In a release, systems integrator Rakuten Symphony and equipment maker Juniper Networks say they are giving the RAN Intelligent Controller (RIC), a software defined component of the Radio Access Network, a much-needed improvement. The upgrade is achieved by embedding Juniper’s own RIC into Rakuten’s Symworld system, so that the later runs the former the way the iOS (operating system) governs the Apple iPhone. The idea is that each new Symworld application added to the system is enabled by the Symworld Platform layer, which also supports any additional third-party software. The collaboration is part of a broader partnership that includes Juniper’s cloud-native routing and cloud metro services.
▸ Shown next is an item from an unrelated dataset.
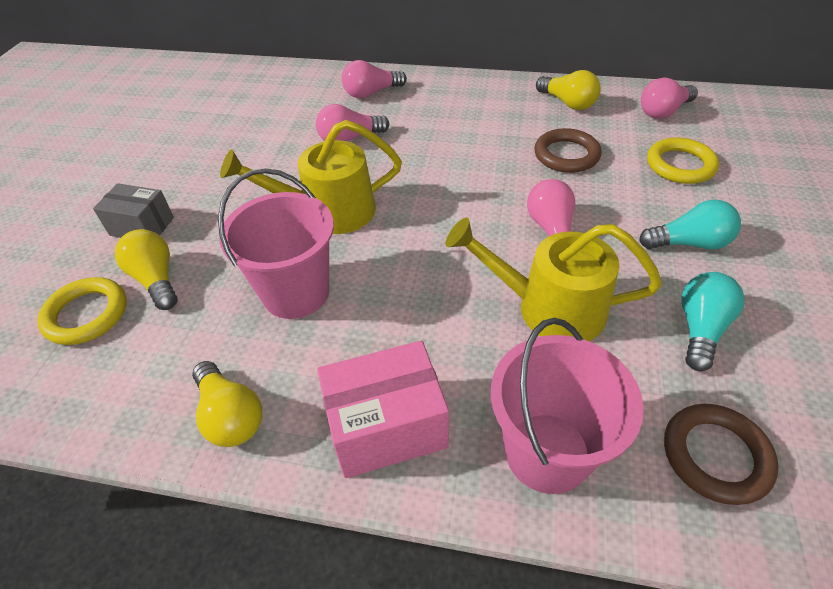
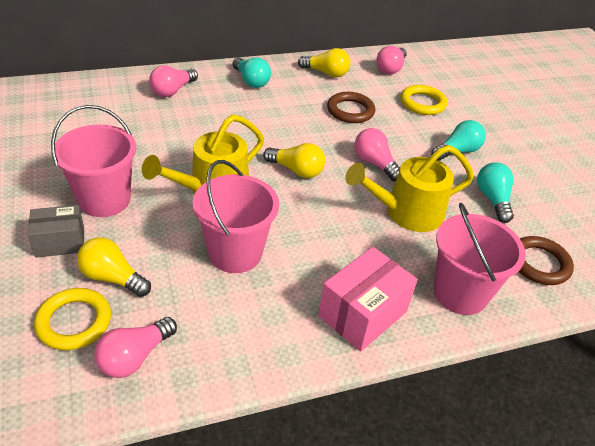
camera: 35 degrees left, 5 degrees down
(215, 194) = (104, 200): none -> pink bucket
(230, 415) = (256, 346): yellow light bulb -> yellow light bulb (296, 170)
(350, 139) = (184, 131): pink light bulb -> pink light bulb (135, 357)
(466, 97) = (251, 81): none -> turquoise light bulb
This is the next phase of the existing collaboration between Rakuten Symphony and Juniper Networks that first started with the embedding of the Juniper virtual cloud-native routing stack inside the Distributed Unit Symware. Juniper Networks needs a strong ecosystem of applications running on its RIC, which acts as an open and interoperable platform, said Rami Rahim, CEO of Juniper Networks. “Our strategic collaboration with Rakuten Symphony creates an opportunity to introduce the next generation of technology with a new business model to benefit a broad range of telecom customers.”
Rakuten Symphony and Juniper Networks are collaborating more since the former’s Distributed Unit Symware included Juniper’s virtualised cloud-native router on standard commercial hardware. The new Juniper Network offerings can be validated en masse within a Rakuten Mobile network and are available to all telecom operators with ‘known performance and outcomes’.
The logic is that applications can work with a basket of common network settings, data models, storage, software delivery methods and centralised role-based access control (RBAC) management. As Juniper’s RIC introduces open interfaces for adding applications (xApps and rApps), there will be a common platform delivery model, which should make for a more efficient and seamless experience for customers.
“At the start of the smartphone revolution, telecom vendors tried to sell app stores and marketplaces to generate additional profit from the mobile network operators. This led to false horizons of change, with revenue only received by vendors and non-realised outcomes for operators,” said Tareq Amin, CEO of Rakuten Mobile and Rakuten Symphony. “In my experience, the value of a successful business model has proven to be in the applications that are enabled by such a marketplace. The entire telecom industry can benefit by focusing on creating a new path from application provider to business return as efficiently as possible. This is why we are embedding Juniper’s RIC, an open and interoperable solution, as the exclusive RIC enabler in our Symworld platform.”